Crime prevention, community safety, crime reduction and the New Labour project

I regret that the concept in the subtitle of this book – local crime control – is somewhat vague, and does not help the prospective reader to map out the terrain that the book is intended to cover. Yet the choice of a vague subtitle is deliberate, because it reflects the essential ambiguity of the New Labour project in this particular area, as in many others. When New Labour came to power in 1997 after nearly two decades of Conservative government, they set out their stall with the 1998 Crime and Disorder Act, which amongst its omnibus provisions laid out a set of statutory requirements for what, after the Act, came to be called crime and disorder reduction. Hence localities in England and Wales, based on district council or unitary authority boundaries, were required to establish Crime and Disorder Reduction Partnerships (CDRPs), complete with three-yearly crime and disorder reduction strategies (Home Office 1998). For some of these 376 localities, mostly urban, Labour-controlled ones, this requirement for crime and disorder reduction came to be overlain on existing structures and practices that had, following the popularisation of the term in the 1991 Morgan Report (Home Office 1991), come to be known as community safety. Many of these localities preferred the term community safety as a description of their activities, and thus referred to their partnerships, even after 1998, as community safety partnerships, and referred to their strategies as community safety strategies. Indeed, in Wales, even in official discourse, the term Community Safety Partnership is the preferred one for describing the statutory bodies established in the wake of the 1998 Act.

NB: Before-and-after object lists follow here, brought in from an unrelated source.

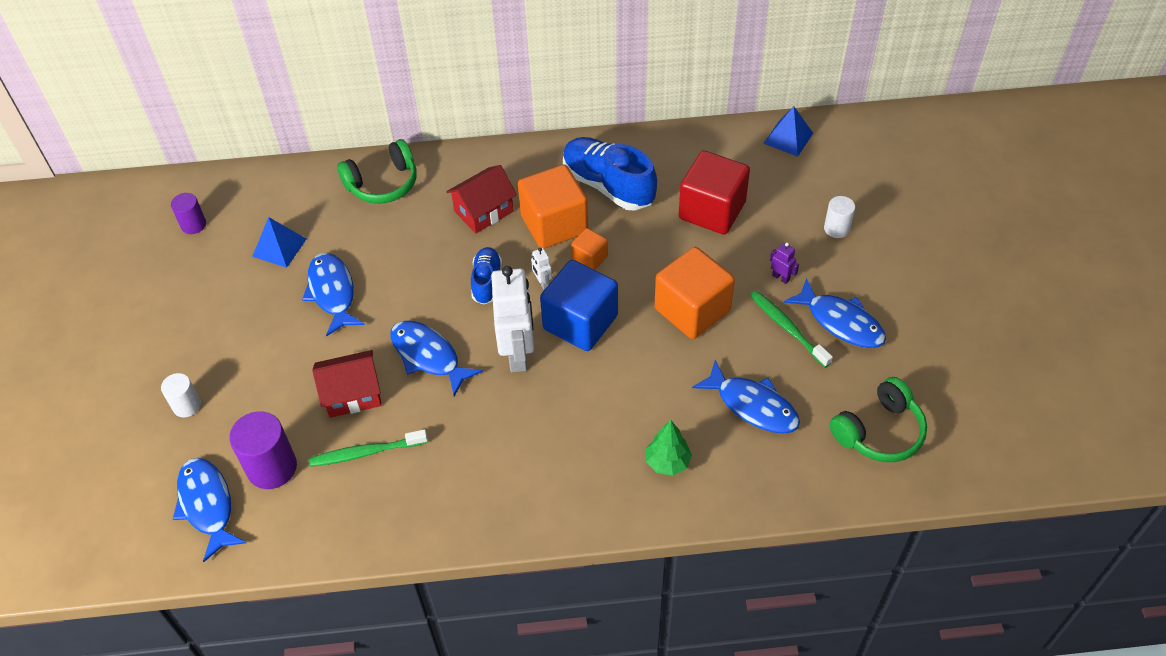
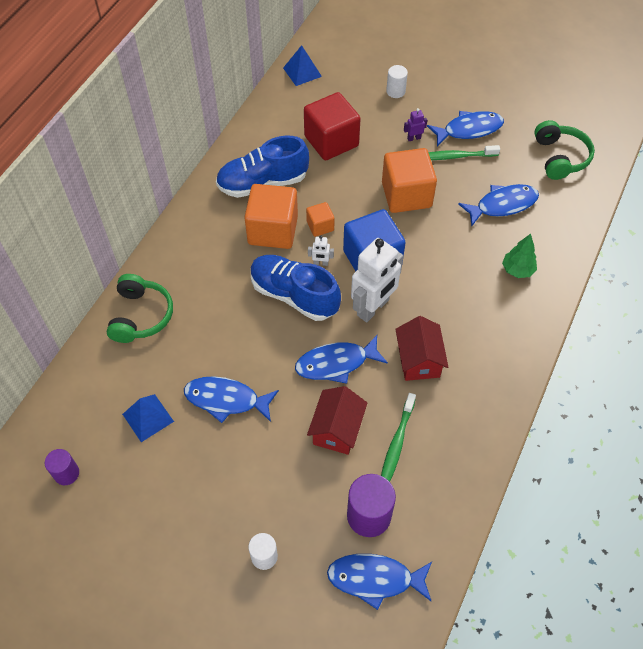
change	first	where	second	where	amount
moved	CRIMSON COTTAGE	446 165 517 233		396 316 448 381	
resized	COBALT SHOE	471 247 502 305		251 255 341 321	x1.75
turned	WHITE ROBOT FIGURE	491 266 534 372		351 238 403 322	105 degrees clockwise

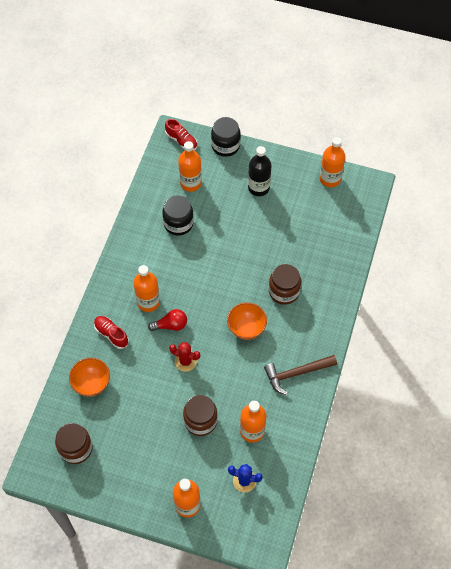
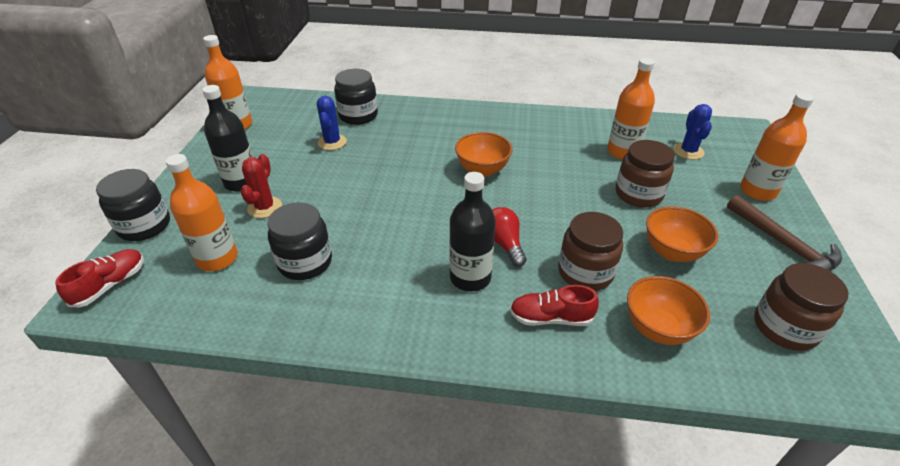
change	first	where	second	where	amount
turned	CRIMSON SHOE	94 316 129 349		510 285 599 326	60 degrees clockwise
recoloured	ORANGE-COLOURED DRINK BOTTLE	133 265 160 312	JET-BLACK DRINK BOTTLE	449 172 496 291	
moved	CRIMSON SAGUARO CACTUS	169 342 200 372		240 154 282 218	
moved	RUSSET CARPENTER'S HAMMER	264 355 337 395		727 195 842 271	
moved	RUSSET JAM JAR	269 264 301 305		558 212 623 291	
added			COBALT SAGUARO CACTUS	317 96 347 150	
added			JET-BLACK JAM JAR	334 69 378 125	
added			ORANGE-COLOURED BOWL	646 206 718 262	

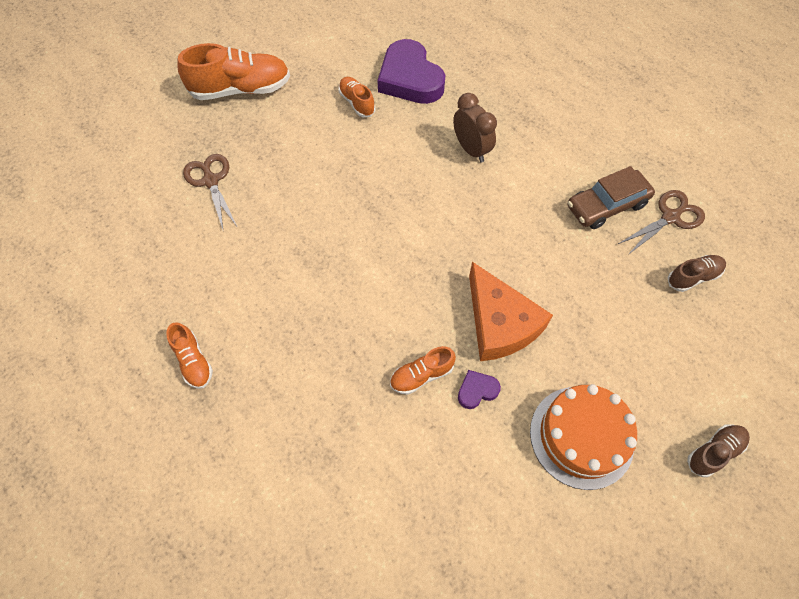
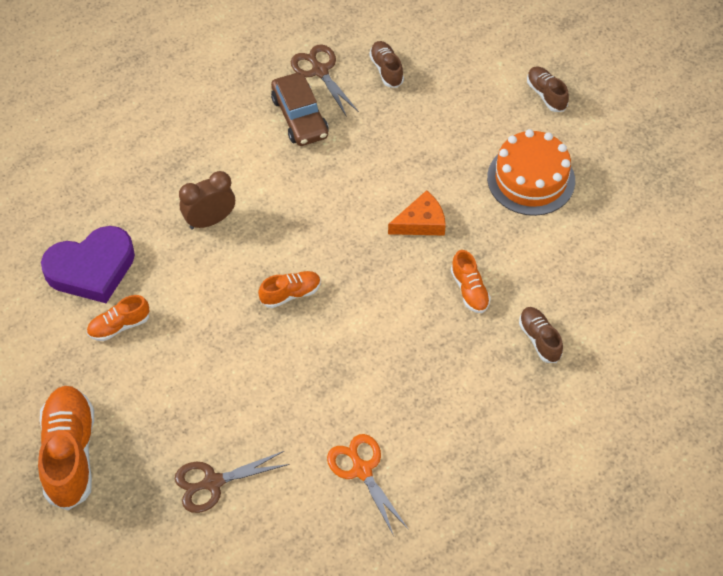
change	first	where	second	where	amount
moved	ORANGE-COLOURED SHOE	166 322 213 389		258 271 321 308	
removed	ROYAL PURPLE HEART	458 370 501 409			
resized	ORANGE-COLOURED CHEESE	469 262 553 361		388 190 446 236	x0.63
added			ORANGE-COLOURED SHEARS	327 434 409 536	
added			RUSSET SHOE	519 307 563 363	

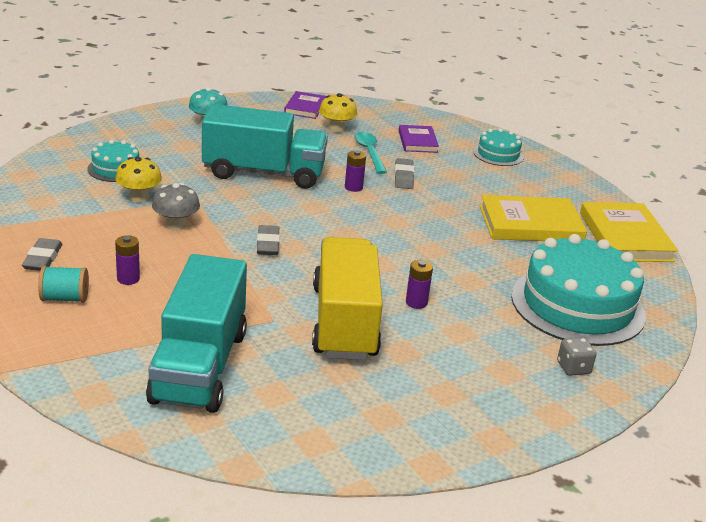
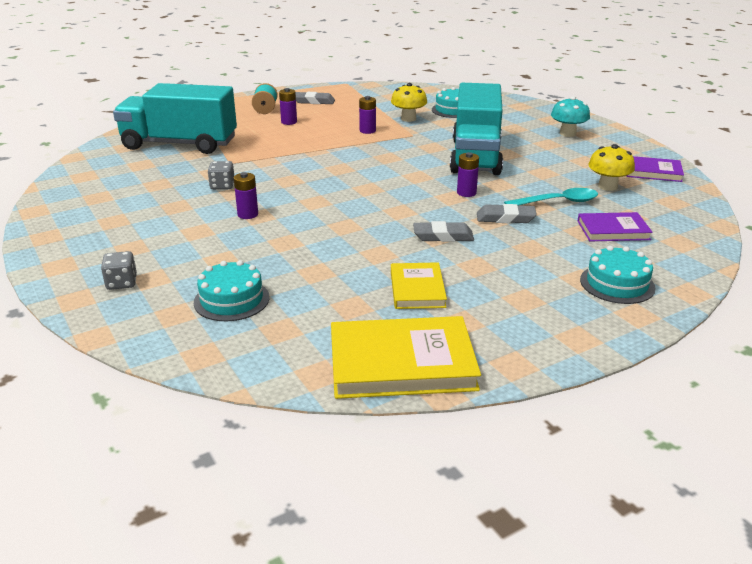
change	first	where	second	where	amount
replaced	GRAY MUSHROOM	152 183 200 231	ROYAL PURPLE POWER CELL	359 96 376 134	
moved	GRAY GUM ERASER	257 225 280 255		413 221 474 242	
replaced	YELLOW TRUCK	312 237 383 360	GRAY GAME DIE	208 161 234 190	
resized	YELLOW HARDCOVER	480 195 587 241		391 262 447 309	x0.58
resized	TEAL CAKE	511 234 646 346		194 260 270 321	x0.49

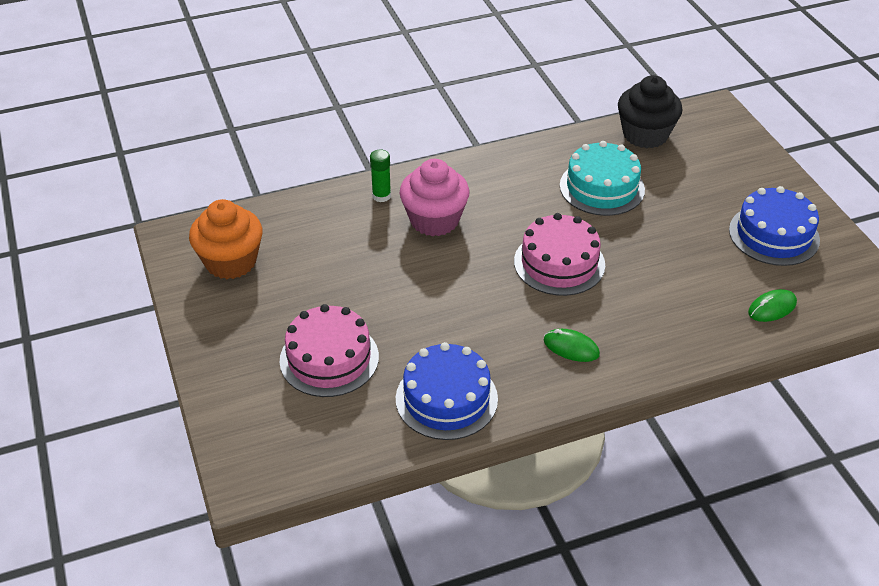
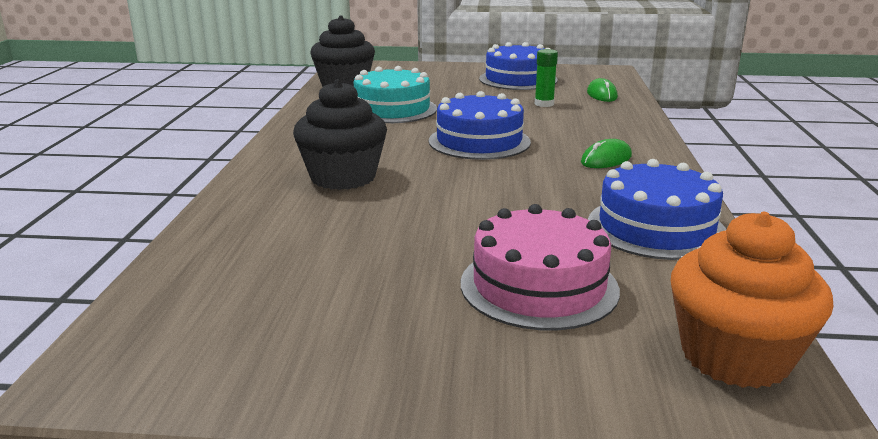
change	first	where	second	where	amount
moved	ORANGE-COLOURED MUFFIN	189 199 262 279		671 212 833 389	
moved	EMERALD GLUE	370 149 391 202		535 49 558 107	
recoloured	ROSE-PINK MUFFIN	399 159 470 236	JET-BLACK MUFFIN	293 80 387 190	
recoloured	ROSE-PINK CAKE	514 213 605 296	COBALT CAKE	428 91 531 160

If crime and disorder reduction became, after 1998, the preferred official discourse for practices that had previously been conceived in terms of community safety, there was some great irony in this, because community safety itself had been a replacement discourse (van Swaaningen 2002) for crime prevention, a preferred term of the previous Conservative government. The Morgan Report (Home Office 1991) had been set up as a Home Office inquiry into the reasons behind the apparent slow local take-up of the crime prevention partnership approach which had been heavily promoted by the Conservatives since at least the inter-departmental Circular 8/84 (Home Office 1984). Amongst its other recommendations the Morgan Report had suggested that this partnership approach would obtain broader appeal if the term community safety was used in preference to crime prevention. Crime prevention, the report argued, was too narrow a term which came with strong situational connotations which made it appear irrelevant to many agencies, particularly social ones, whose field of operations did not touch upon situational aspects of local crime problems, linked in the main as they were to issues of design, surveillance and target-hardening. Community safety, by contrast, was more inclusive, and more attractive to a broad church of interests, and thus it would be a better descriptor of the domain, and a more effective call-to-arms. Although this was not necessarily the most contentious of the Morgan Report's recommendations, all of its main recommendations, including this one, were nevertheless rejected by the Conservative government of the time, although as noted above some urban local authorities started to describe their work in such terms, quite possibly in deliberate opposition to the government's increasingly unpopular position. Many had expected New Labour, who in opposition had been far more supportive of Morgan's recommendations, to implement these recommendations when they assumed power in 1997, but as events transpired, New Labour preferred the nomenclature of crime and disorder reduction.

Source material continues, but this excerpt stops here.